Tanpa Keppres, belum ada dasar hukum yang mewajibkan pemindahan pemerintahan. Bahkan Presiden Prabowo pun belum menyampaikan secara gamblang apakah ia akan benar-benar berkantor di Nusantara.
Di sisi lain, relokasi kementerian dan lembaga besar membutuhkan waktu, biaya, dan kesiapan SDM yang tidak sederhana.
Sejumlah pengamat membandingkan dengan pengalaman Brasil dan Malaysia saat memindahkan ibu kota.
Brasília dibangun dari nol dan mulai dihuni dalam waktu 3 tahun. Putrajaya, sebagai pusat administrasi Malaysia, butuh waktu 4 tahun untuk relokasi tahap awal.
Namun, yang membedakan adalah konsistensi politik dan roadmap yang kuat antar rezim.

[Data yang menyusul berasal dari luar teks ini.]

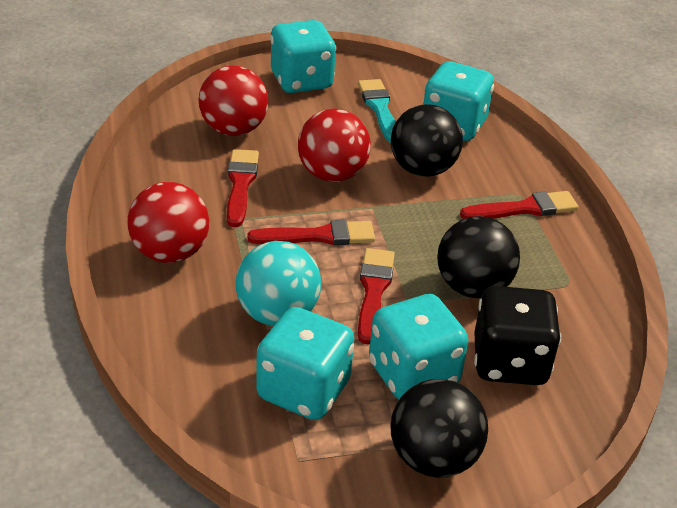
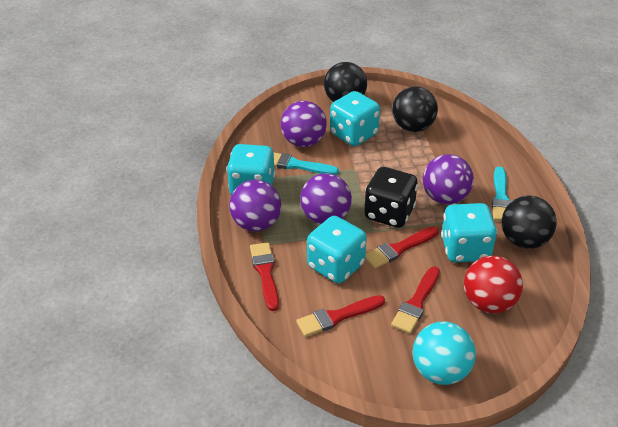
purple ball: 0 -> 4
red ball: 3 -> 1
turquoise brush: 1 -> 2

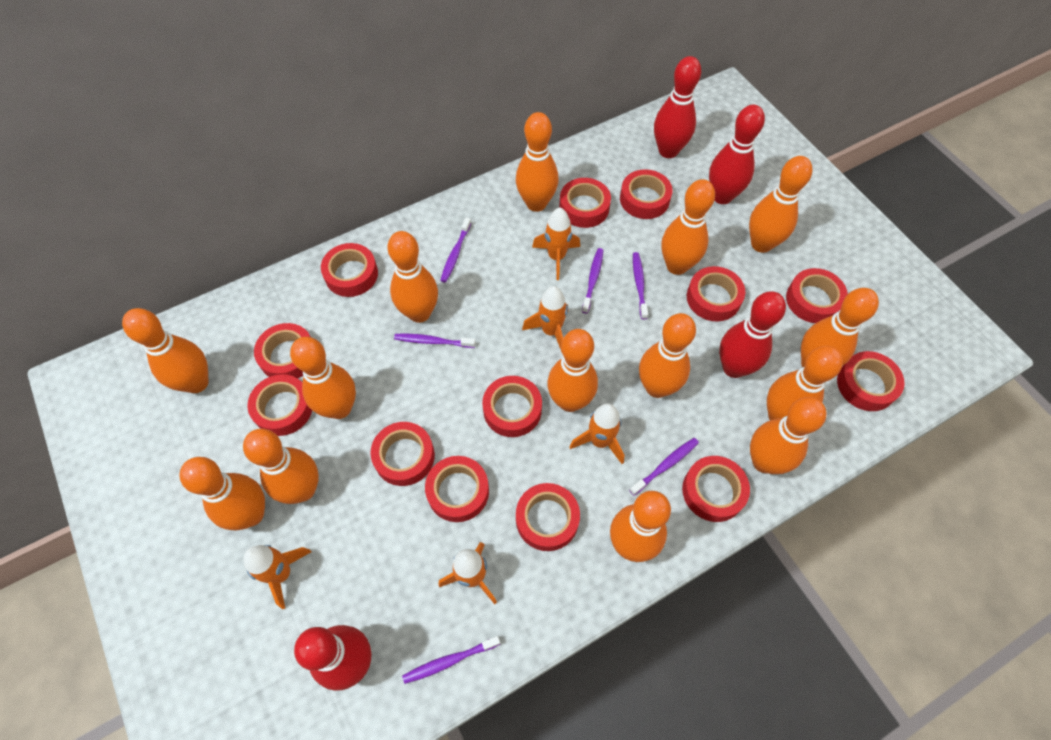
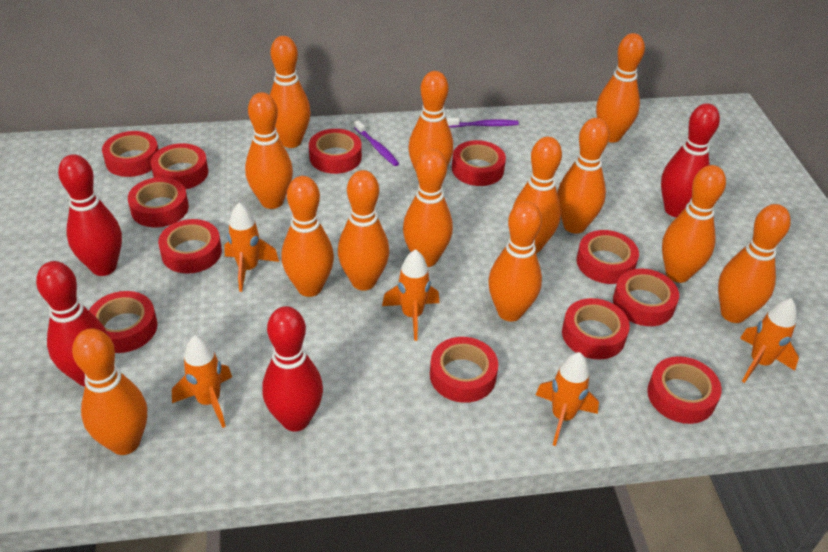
orange bowling pin: 14 -> 13
purple toothbrush: 6 -> 2
red tape: 13 -> 12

Tanpa itu, kota baru hanya akan jadi lambang megaproyek yang tak terselesaikan.
Apa yang Bisa Dilakukan Sekarang?
Jika Keppres tidak segera diterbitkan, opsi tengah bisa dipertimbangkan:
Pindahkan kantor Wakil Presiden terlebih dahulu
Gunakan fasilitas IKN untuk pelatihan TNI atau pusat pelatihan ASN
Jadikan Nusantara sebagai kawasan hijau eksperimental atau destinasi wisata
Ubah status menjadi kawasan khusus atau pusat administrasi regional
Dengan strategi ini, proyek tetap bernyawa meski tak berjalan penuh, dan dana rakyat tidak sepenuhnya hilang.
IKN adalah proyek paling ambisius yang pernah dijalankan Indonesia sejak era Orde Baru. Tapi hari ini, IKN berada dalam persimpangan: melanjutkan dengan kepastian hukum, atau berhenti sementara demi menyelamatkan fiskal.
Namun, apapun keputusannya, satu hal pasti: membangun kota tidak cukup hanya dengan batu dan semen. Ia butuh keputusan politik yang solid, keberanian mengambil risiko, dan kejelasan visi jangka panjang.
Tanpa itu, Nusantara hanya akan menjadi proyek Rp151 triliun yang dipenuhi bangunan kosong dan janji yang tak ditepati.